Internal projects usually have a champion who is passionate about his or her purpose. Champions are super-charged and committed to their vision. They want to beat down doors and make sure things get done. When a project’s success is dependent upon user adoption, however, it is best not to scare everyone off with the unbridled enthusiasm that champions express.

Workflow is just such a project. While the goal is for business process improvement (BPI), that can only happen if employees buy in, get engaged and feel like they will have a role in the outcome (success) of the project. Doing that requires a judicious approach; demanding adherence or ‘promising the stars’ are strategies that typically fall far short of the goal: getting users on board. To facilitate workflow software adoption, it is important to have a project leader who is collaborative, innovative, and focused. (Think Winston Churchill, not the Great Santini.)

The customers we work with cite a variety of ways that Process Director engages their employees—and there are certain elements that they have in common. These have a lot to do with recognizing their roles in contributing to business goals, while also eliminating many of the more frustrating parts of their jobs. Interestingly these are also the things that contribute to organizational change, which ultimately lead to better business outcomes.

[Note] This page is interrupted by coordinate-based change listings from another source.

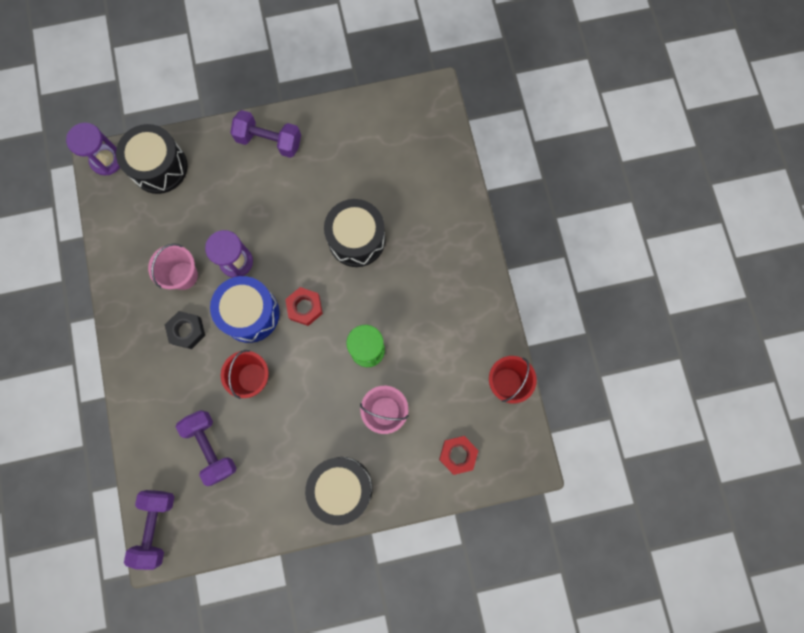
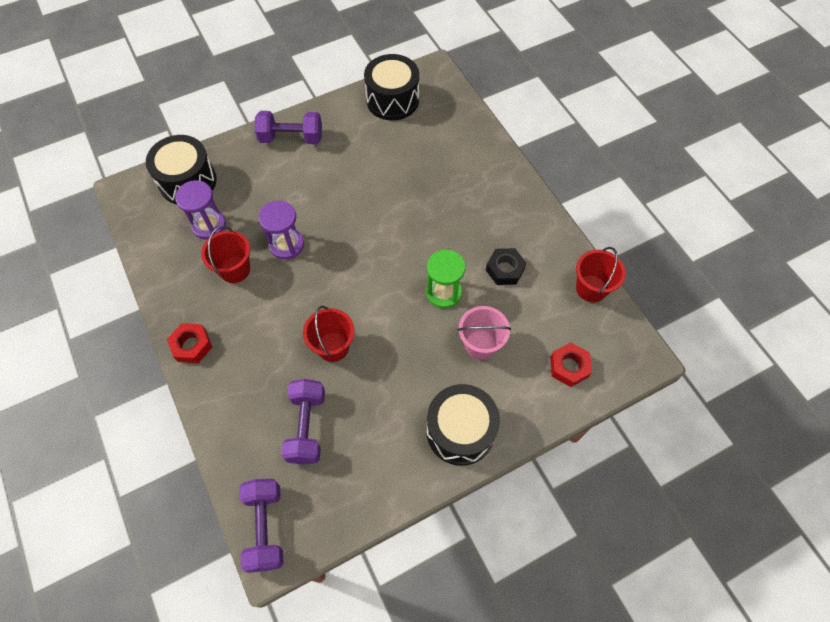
camera: 15 degrees left, 15 degrees down
(106, 160) = (132, 187): purple hourglass -> purple hourglass (209, 225)
(183, 275) = (235, 269): pink bucket -> red bucket
(187, 331) = (251, 319): black nut -> black nut (505, 269)
(211, 447) = (307, 427): purple dumbbell -> purple dumbbell turned 45 degrees clockwise
(250, 313) = (313, 288): blue drum -> none
(305, 307) = (368, 269): red nut -> red nut (192, 345)
(356, 239) = (401, 199): black drum -> black drum (392, 100)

We encourage you to consider how workflow can truly empower your organization and elevate the ability of staff to be critical players in business success:

Collaboration: No one wants to operate in isolation and, given the technology available to today’s enterprise, they should not have to. That said, too few companies truly provide ways for employees to contribute their skills and capabilities. Workflow, however, is based on the concepts of participation and collaboration. In fact, it does not work well unless the right players are involved. When more people can access information, are part of the decision-making, and facilitate actions performed by the right people, the organization has a greater chance of meeting its goals. Good leaders recognize that workflow offers both a microscope and a magnifying glass— and can be used in different ways. It’s not about “more, more, more” in terms of productivity, but “more, more, more” in terms of inclusiveness.

Analysis: Workflow software is implemented to provide long-term value to organizations that want to deliver results quickly; they also expect workflow to provide a better understanding of their business. A workflow solution like Process Director generates insights as to what is happening in the business and where improvements can be made. Beyond just capturing what is going on, Process Director can offer an analysis of multiple actions — and even anticipate future activity with it’s business process automation software technology. The truly critical issues and process can, through insight and analysis, be changed — and, most importantly, improved. And while a weekly Excel report can document specifics, it does not encourage staff to seek solutions. On the other hand, Process Director empowers users to hone their own analytical skills with the insights provided by Process Director. When combined, they give an organization the ability to change and improve in ways that are meaningful— to them, their customers, and the bottom line.

Engagement: Process Director does not require coding skills to change or create a process. By knowing and understanding what is important to the team, changes can be made that will impact company performance. Two important outcomes result: 1) A potential for better processes and company operations, and 2) A sense of ownership among employees. What’s more, when employees know they can contribute, a general feeling of corporate esprit de corps begins to permeate the organization. This becomes an invaluable asset for any organization, and one that begins to build upon itself.

BPM software and workflow software are business tools. Using them effectively starts with setting appropriate expectations and charting a course for long term implementation that includes people who understand how they can benefit — and contribute.